Outside of the Panic Room
One of my personal favorite movies is the 90s classic Jerry Maguire. The opening sequence involves the titular character writing a memo...
Okay fine, geez, it was a mission statement. The point is that his mission statement revolves around the idea that sports agents such as himself have sold their souls chasing commissions; they’ve signed a string of athletes with questionable morals, and had less time to care for the ones they actually like. About a week later, Maguire gets fired. He’s the only one agent at his agency that feels this way.
Well, I suppose this is something of a mission statement on my part. But in my instance, I’m comforted by the fact that I’m not alone.
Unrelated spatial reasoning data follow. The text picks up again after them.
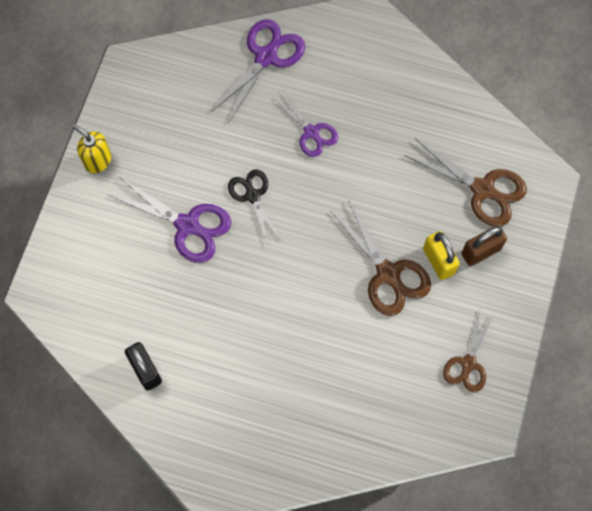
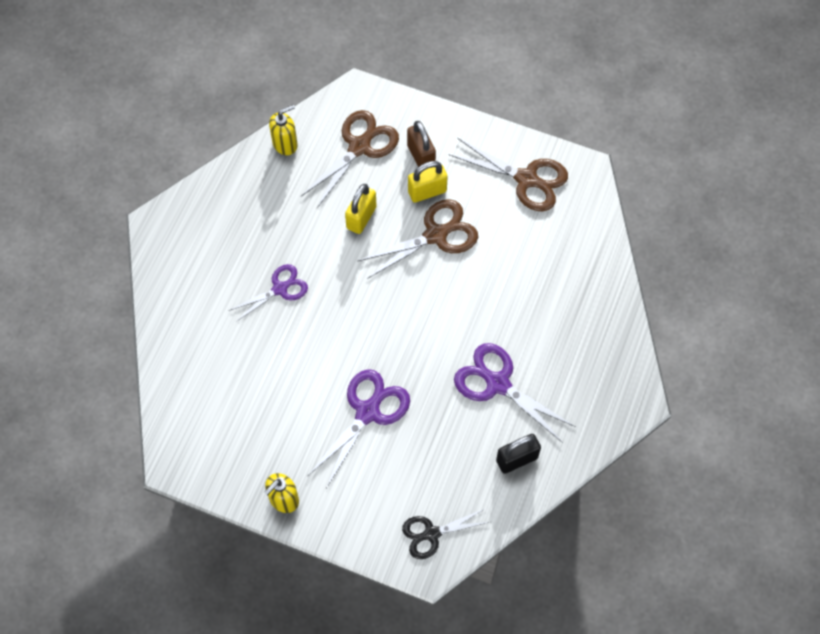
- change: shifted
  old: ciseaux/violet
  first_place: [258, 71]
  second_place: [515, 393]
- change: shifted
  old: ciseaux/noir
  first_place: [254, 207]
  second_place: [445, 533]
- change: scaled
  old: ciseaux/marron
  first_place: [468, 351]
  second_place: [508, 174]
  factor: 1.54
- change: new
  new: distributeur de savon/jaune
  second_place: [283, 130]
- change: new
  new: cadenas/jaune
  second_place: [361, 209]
On the day of Mobilegeddon, Ian Lurie of Portent was on fire. If you follow him on Twitter, you were treated to a series of witty, sarcastic Tweets such as:
Miss Piggy just karate chopped the Swedish Chef for not making his site responsive #Mobilegeddon
— Ian Lurie (@portentint) April 21, 2015
Geraldo is coming out of retirement to cover #mobilegeddon !!!!! Says he's found a secret vault with the algo in it. — Ian Lurie (@portentint) April 21, 2015
Little known fact: #mobilegeddon may cause sterility
— Ian Lurie (@portentint) April 21, 2015
And thanks Ian, for retweeting one of my tongue-in-cheek tweets from the day.
@portentint Tom Cotton wrote a letter to Iran, any treaty on #mobilegeddon will not be enforced during the next Presidential administration
— Jesse Stoler (@JesseStoler) April 21, 2015
Even on the day of, not knowing all of the aftermath, Lurie understood just how ridiculously unwieldy the hype machine had become. On May 12, HuffPo UK posted this article courtesy of Jonathan Guy of Aqueous Digital.
Guy is right when he says that, “It’s actually starting to become quite embarrassing now.” When we hit the proverbial panic button, we don’t represent ourselves as the search marketing professionals we actually are. Honestly, would you hire us based on our public display of paranoia and irrationality?
Disarming the Fear from the Machine
I was a child once. Apart from memories of waking up at the crack of dawn to watch Gilligan’s Island reruns on TNT, I remember a breaking news story about a flood in a neighboring town. The news station was attempting to enlist volunteers to toss sandbags that would blockade the flood.
The effort worked. Enough people around the community came out to put in work, and the town was spared from the flood. It was pretty inspirational actually.
My point is: remember when breaking news was a signal of importance?
In today’s media, the term breaking news has lost all relevance. About five years ago, I was watching CNN. A reporter in the field was discussing the ramifications of a United Nations forum on nuclear weapons. Midway through her sentence, the anchor cut her off so they could refocus to the “breaking news.” You thought nuclear disarmament was important? Too bad, because Paris Hilton is going to jail!
That’s a true story. If you want another true story, here’s one: that’s the same day I stopped watching CNN.
Many of today’s content marketers come from journalism programs, myself included. The skillsets required for both trades differ, but not extraordinarily so.
I don’t want my job to become meaningless, the same way that those who came before me in my journalistic ilk rendered “breaking news” meaningless.
I love my job in content marketing. I really do. And I want to keep it that way. I understand that nothing is perfect, and there are parts of any occupation that are destined to bother anyone. But I don’t want to cynically inspire fear as a branding opportunity. That’s not what content marketers should do; that’s stepping on a politician’s toes.
Did Mobilegeddon have an impact? Certainly. And for all I know, it could be the first little step of a much bigger plan.
But we do ourselves a great disservice when we shamelessly pump the fear.
Would you hire the television ad agency that consistently created content around the idea that the Federal Communications Commission was ready to pull the plug on television advertising? I didn’t think so.
I hope that Mobilegeddon is a lesson to all of us in the future. I’m geddon tired of the endless barrage of unnecessary fear amplification.